The worst games of all are those that require any kind of back-and-forth swinging motion, such as the minigolf games and the Skee-Ball-like parlor games in which you must roll balls into slots using just the right amount of momentum. The problem is that controlling that momentum seems just about impossible. You might swing the remote back and forth with tremendous speed, only to see your character tap the golf ball ever so slightly or roll the ball gently up the incline. Likewise, you might make the slightest movement with the remote and see the golf ball go flying forward or speeding up the slope. The controls for these attractions feel completely broken. And, like some kind of sick joke, the one game at which you absolutely must earn gold if you want to escape from HorrorLand is Pharaoh's Fairways, one of the minigolf attractions. Even the most patient of players will likely get frustrated with the controls while attempting to pull this off. It's almost as if the game itself, like the horrors who run HorrorLand, want you to be stuck in the park forever.
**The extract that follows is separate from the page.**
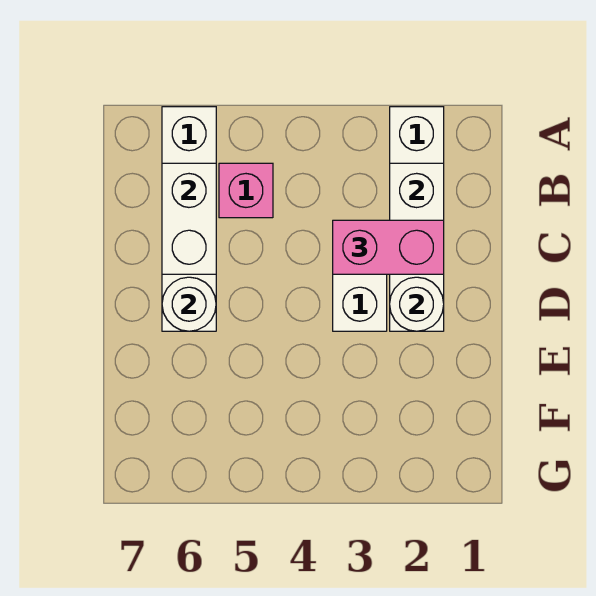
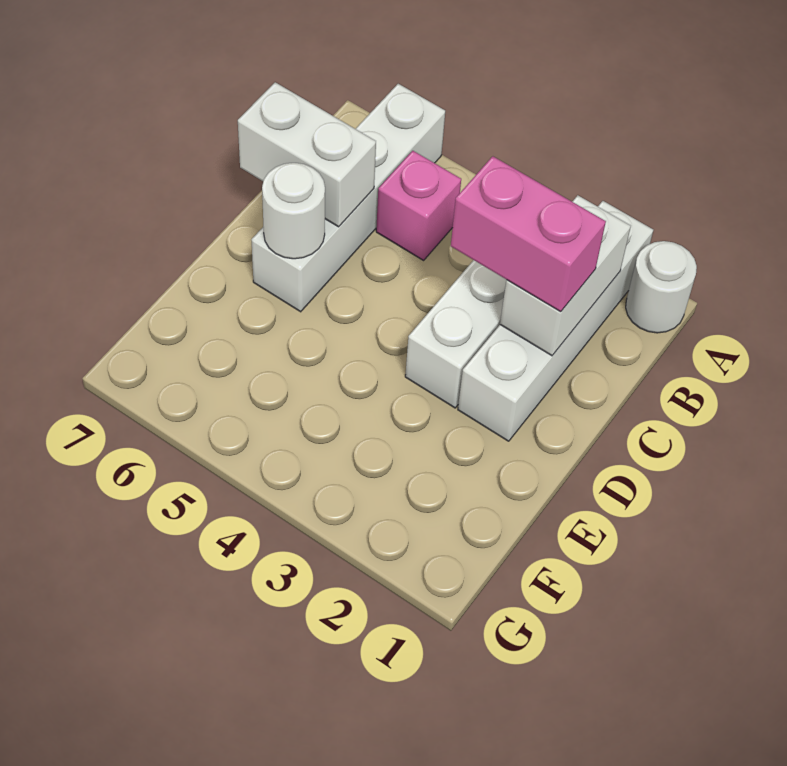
white brick B6:C6 level 2 -> white brick C6:C7 level 2
white round brick D2 level 2 -> white round brick A1 level 1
In addition to the aforementioned game types, there are roller coasters that have you scanning for targets to shoot, flume rides in which you must row left and right to avoid obstacles, shooting galleries, and the like. Some of the rides have an elaborate design that makes them look like they'd be fun to ride, but this doesn't translate into fun gameplay, and riding them a few times or more to try to earn more frights quickly becomes tedious. Speaking of tedious, many of your ticket pieces are found by aimlessly wandering all over various sections of the park with a young girl in tow, waiting for her to tell you that a piece of your ticket is nearby. It's not fun.
It's too bad that the game fails so tremendously in a few very important areas, given that it does make HorrorLand seem like an interesting place, full of the kind of goofy, good-natured scares that young Goosebumps fans would love. The graphics certainly aren't technically impressive, but the five themed areas do have a certain style to them, from the B-movie sci-fi aesthetic of Mad Labs to the mummy-infested Egyptian horror of Terror Tombs. The music is suitably spooky, and the voice acting is decent throughout, with especially spirited introductions for each event and great delivery of the pun-filled humor that you'll find at every corner of HorrorLand. (What's a vampire's favorite holiday? Fangsgiving! Mwa-ha-ha!)
In addition to the single-player story mode, you can play any minigame you've previously played in the game's Arcade mode. Furthermore, a dozen of the games can be played by two players, allowing you to compete with a friend for a high score, which does make the shooting galleries a bit more interesting. There are also 25 monster cards to collect by meeting various conditions, though it's difficult to imagine anyone enjoying this game enough to find lasting value in this opportunity. Even the most devoted of Goosebumps fans will find a frightful amount of frustration waiting for them in HorrorLand.